In December 2003, he was approved to the post of First Deputy Prime Minister of the Republic of Belarus. He was demoted down to one of the Deputy Prime Ministers of Belarus in 2014. In these roles, he mainly focused on Belarus's economic and energy policy, and was regarding as Belarus's strongest negotiator on energy issues. He emphasized efforts to diversify exports beyond Russia, reduce the economy's vulnerability to regional recessions, and attract foreign investment in manufacturing. He oversaw privatization plans and defended state-owned enterprises, calling them a pillar of social stability. Regarding energy, he attempted to diversify gas supplies, incpluding exploring electricity imports from Central Asia to cut down costs and seeking access to independent Russian gas suppliers like Novatek. He was heavily involved in the construction of the Astravets Nuclear Power Plant near Lithuania. However, he was controversial among members of the Belarusian opposition for pushing major industriral modernization efforts that had massive cost overruns and long-terms losses including the BMZ pipe-rolling modernization, oil refinery upgrades in Mozyr and Novopolotsk, and a metal construction plant in Molodechno.

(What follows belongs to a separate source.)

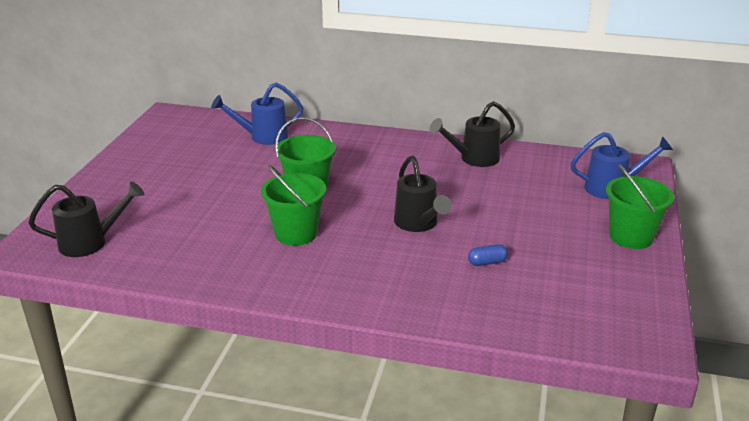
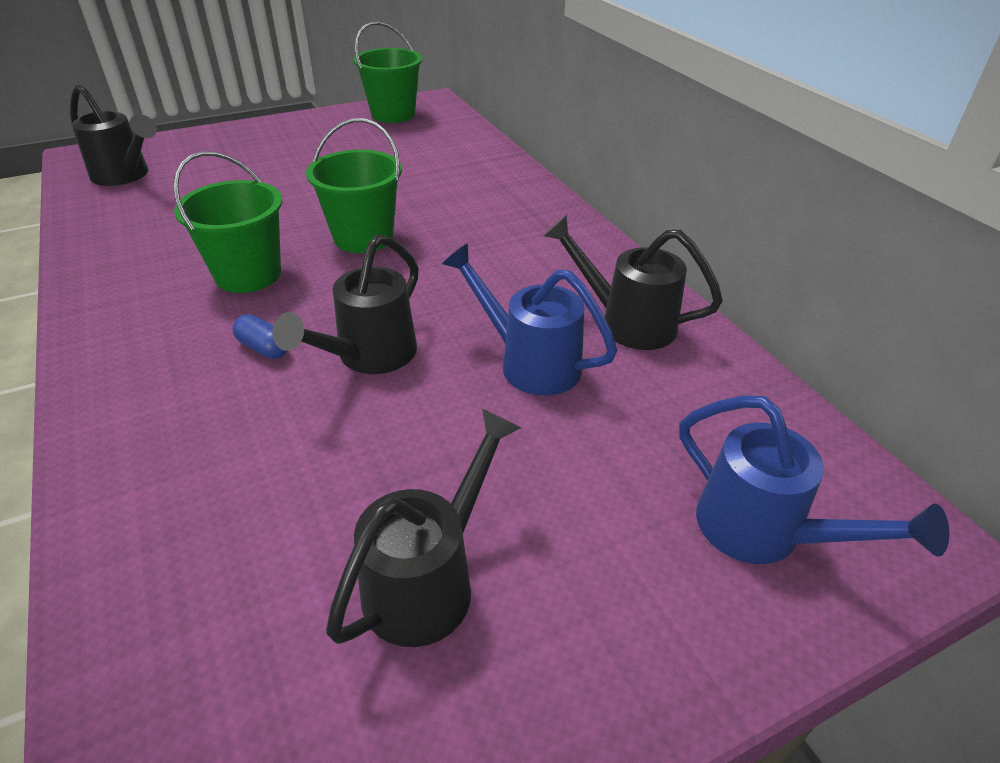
camera: 50 degrees right, 10 degrees up
(263, 137) = (455, 161): blue watering can -> blue watering can (530, 363)
(487, 262) = (315, 479): blue capsule -> blue capsule (264, 348)
(568, 256) = (429, 581): none -> black watering can
(631, 237) = (604, 655): green bucket -> green bucket (393, 114)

In August 2018, he was dismissed by Lukashenko during a cabinet reshuffle. Lukashenko immediately insisted that this was not related to age or health reasons, and said that he would instead be rotated into a different position. He was however, seen soon after in negotiations between Belarus and Russia in Sochi in September, which Lukashenko's press secretary, Natalya Eismont, said was due to his deep knowledge of the oil-and-gas dispute that the government considered him an expert on. On 13 November 2018, he was officially confirmed as Ambassador of Belarus to Russia, while also simultaneously serving as plenipotentiary representative to the CIS Economic Council, CSTO, and as special representative for the integration cooperation in the Union State, EAEU, CIS, and CSTO.

As ambassador, he continued to take a slightly critical stance towards gas agreements with Russia, stating the country had not fulfilled its agreements because Belarus was paying more than twice the amount of gas that others Russian regions paid, which he argued violated the Union State agreements. On 3 August 2020, he was summoned by the Russian MFA after 33 Russian Wagner mercenaries in Belarus shortlyy before the 2020 Belarusian presidential election, which had caused in strain in the two country's relations. However, by 2022, relations improved and he stated that the two countries were moving towards deeper economic integration despite Western sanctions. After the Russian invasion of Ukraine, he publicly criticized Western countries of revisionism regarding World War II, but he did not directly comment on the invasion itself.

On 18 January 2022 he was hospitalized in Moscow due to a heart attack, and later on 2 August 2022 it was confirmed he was dismissed from the post.

== Personal life ==
He is married to Natalia Semashko, who is the founder and director of Belkontinent-97, a logging company. They have two daughthers: Irina Tatarnikova, who was Deputy General Director at Dabrabyt Bank and married to an art editor, and Tatyana Eliseeva, who was the former head of Integrative Psychodrama and is married to Ivan Eliseev who in 2014 was investigated by the KGB for tax fraud.

He owns property in the elite Drazdy district of Minsk, where most of Lukashenko's allies live, and a dacha in the Goroshki garden near Stalin Line which is also in Minsk.